Why Courts, Part 1: The Court Has To Give Us An Answer
by Jason Harrow, attorney and Equal Votes campaign advisor
Equal Votes is the first public campaign that has attempted to change the way the electoral college functions through multiple coordinated lawsuits. The stakes are huge: two out of the last three Presidents received fewer overall votes than their opponents, but Presidents Bush and Trump nonetheless became president because of the unfair and undemocratic way that states currently allocate their electors. If we want to stop this unfair result from happening again, we have to somehow convince states to allocate their electors in a manner that corresponds to the actual popular vote. In this post and a subsequent post, I want to explain why attempting to make this necessary change via the court system — rather than by asking Congress or state legislatures to change existing law, or by advocating for a constitutional amendment — is a good idea, now more than ever.

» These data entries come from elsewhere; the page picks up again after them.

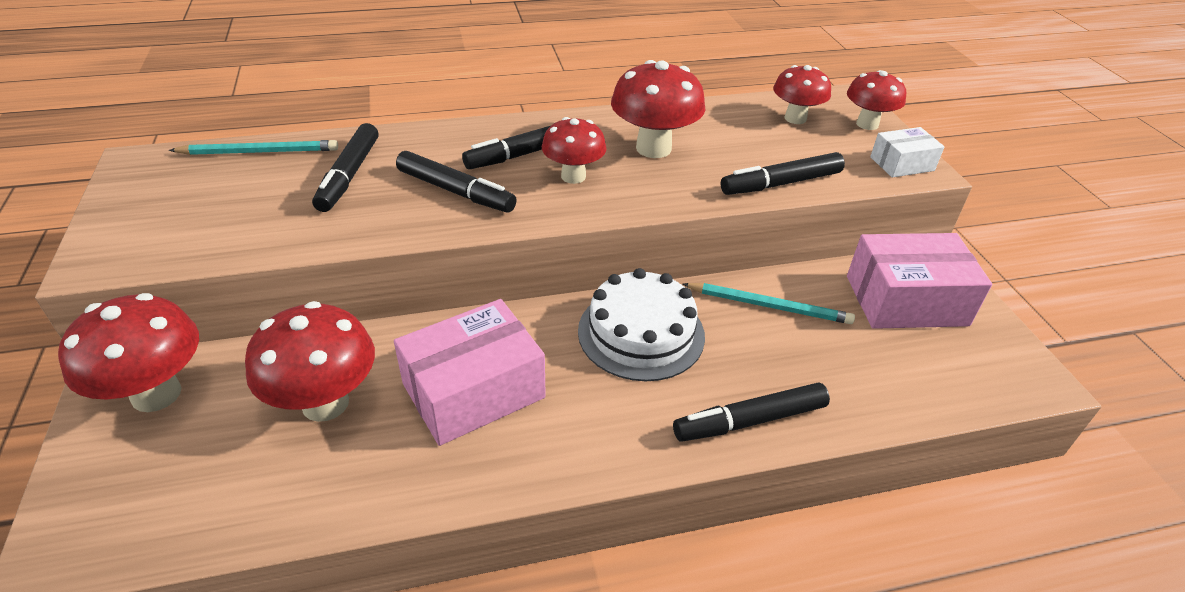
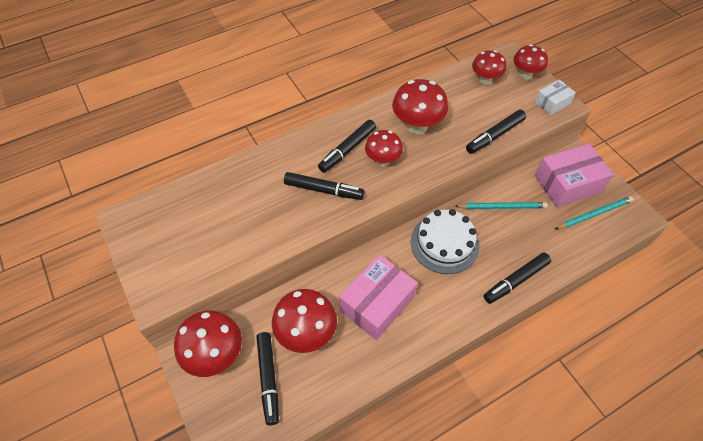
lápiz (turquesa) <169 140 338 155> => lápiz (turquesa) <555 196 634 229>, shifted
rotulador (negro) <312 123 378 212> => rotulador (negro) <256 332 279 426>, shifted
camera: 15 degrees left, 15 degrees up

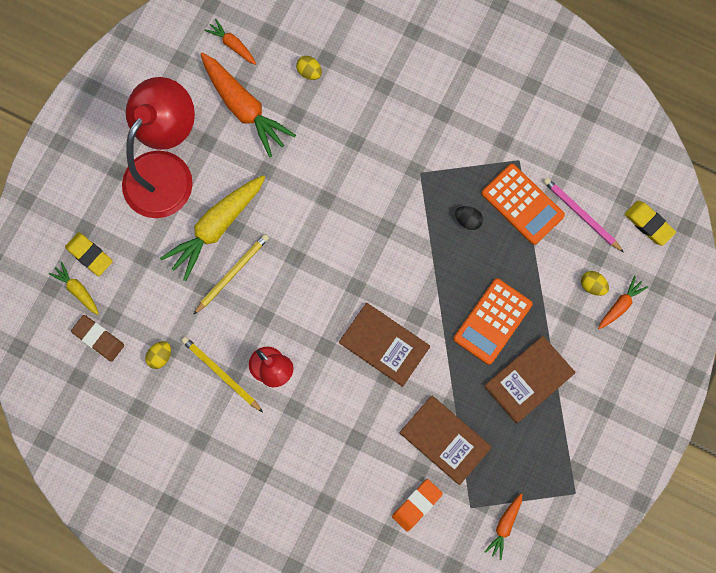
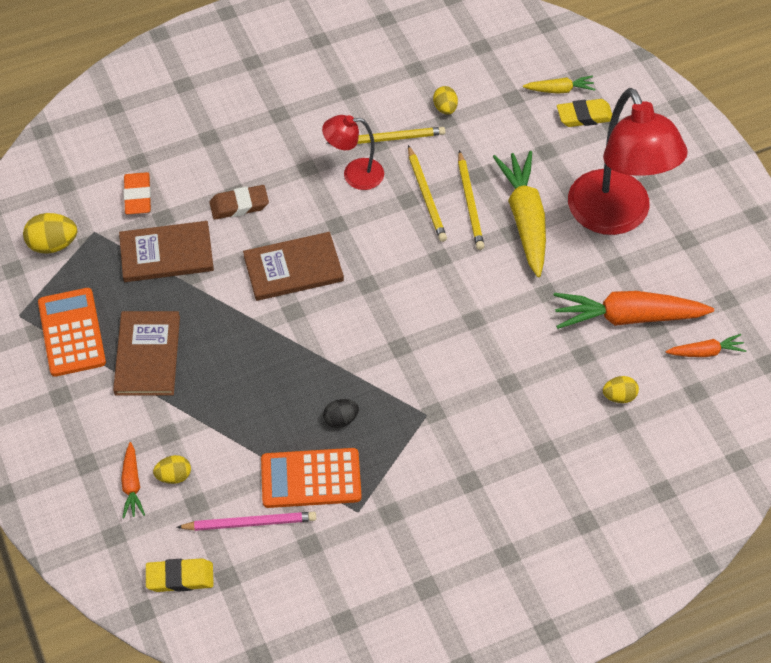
nothing => lápiz (amarillo) <408 145 447 242>
goma de borrar (marrón) <71 315 124 362> => goma de borrar (marrón) <209 185 269 220>, shifted
calculadora (naranja) <453 278 533 365> => calculadora (naranja) <38 288 106 377>, shifted
zanahoria (naranja) <485 493 522 560> => huevo (amarillo) <23 213 77 254>
camera: 130 degrees right, 20 degrees down

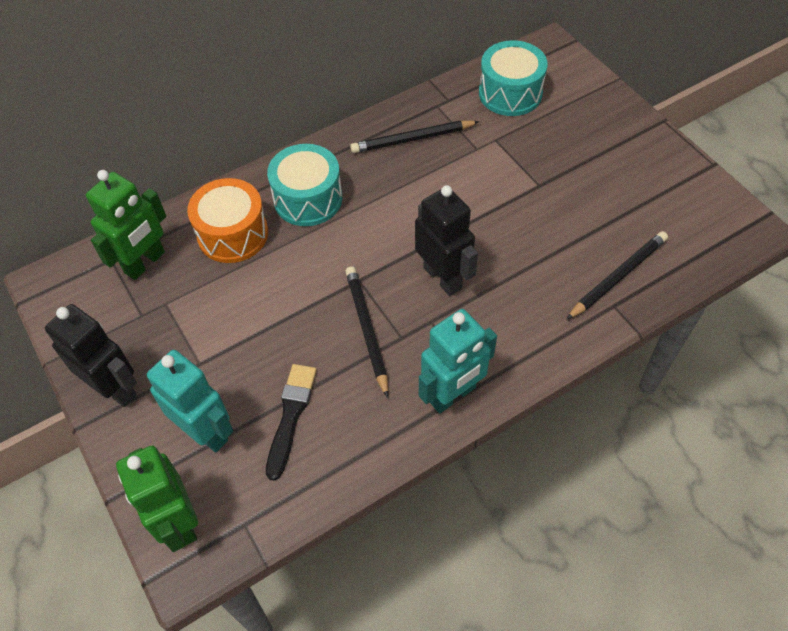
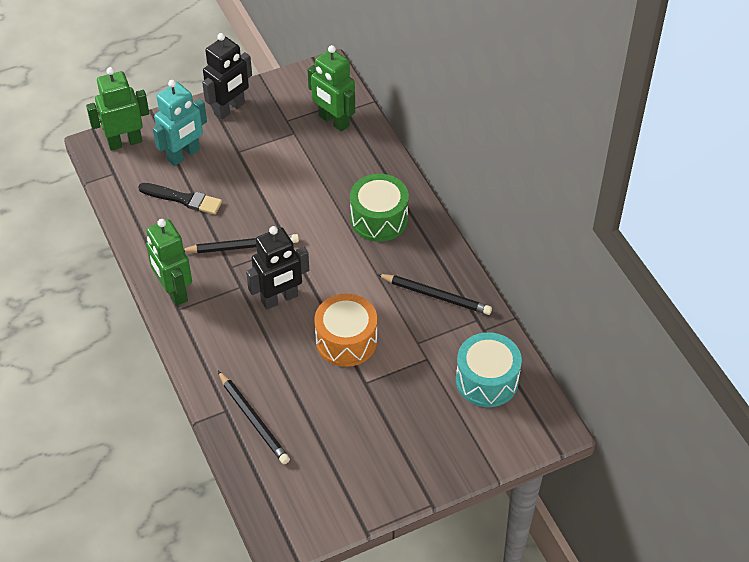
tambor (naranja) <187 178 268 263> => tambor (naranja) <314 293 377 367>, shifted
tambor (turquesa) <267 144 342 226> => tambor (verde) <350 174 409 242>
robot (turquesa) <419 309 497 413> => robot (verde) <146 219 192 306>
lápiz (negro) <350 121 480 153> => lápiz (negro) <377 274 492 315>, 120 degrees clockwise
camera: 95 degrees right, 5 degrees down

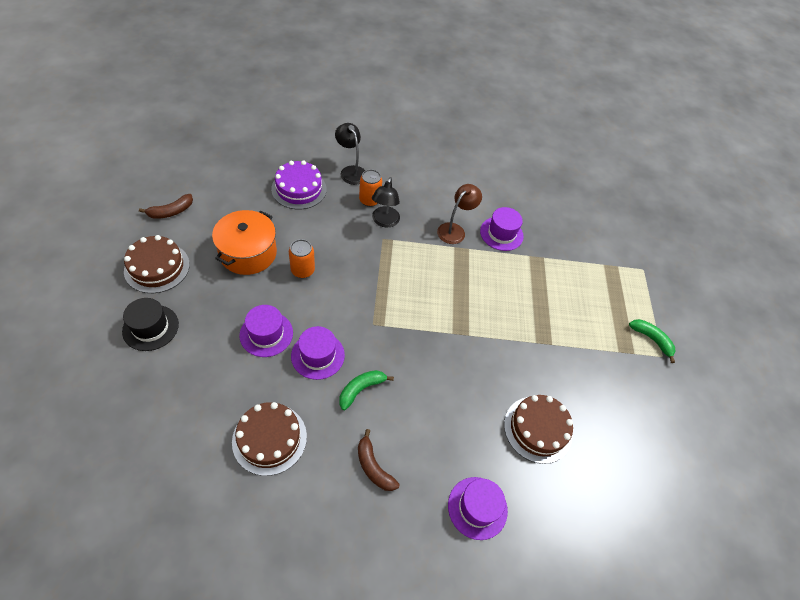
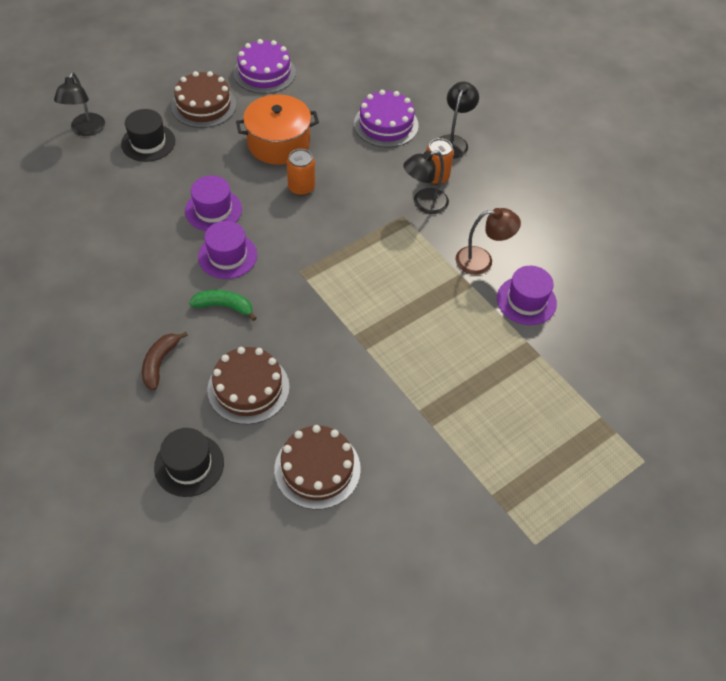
plátano (verde) <629 319 676 363> => nothing
nothing => lámpara (negro) <54 72 105 136>
tarta (marrón) <232 402 307 476> => tarta (marrón) <207 347 290 424>, shifted
plátano (marrón) <139 194 193 219> => tarta (morado) <233 39 296 94>
sombrero (morado) <448 477 508 540> => sombrero (negro) <154 428 224 497>
camera: 55 degrees right, 0 degrees up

A primary advantage of filing lawsuits in federal court is that judges have to give us a reasoned response to our arguments. There are wonderful organizations that are attempting to get state legislatures to pass laws that will make a popular vote more likely, but no state legislature has to listen to these advocates. In fact, no matter how many citizens or advocates want to move to a system that more accurately reflects the will of the people, no state legislature has to vote on any bill that will change the status quo. That’s just the way legislatures work: they choose what issues they want to address.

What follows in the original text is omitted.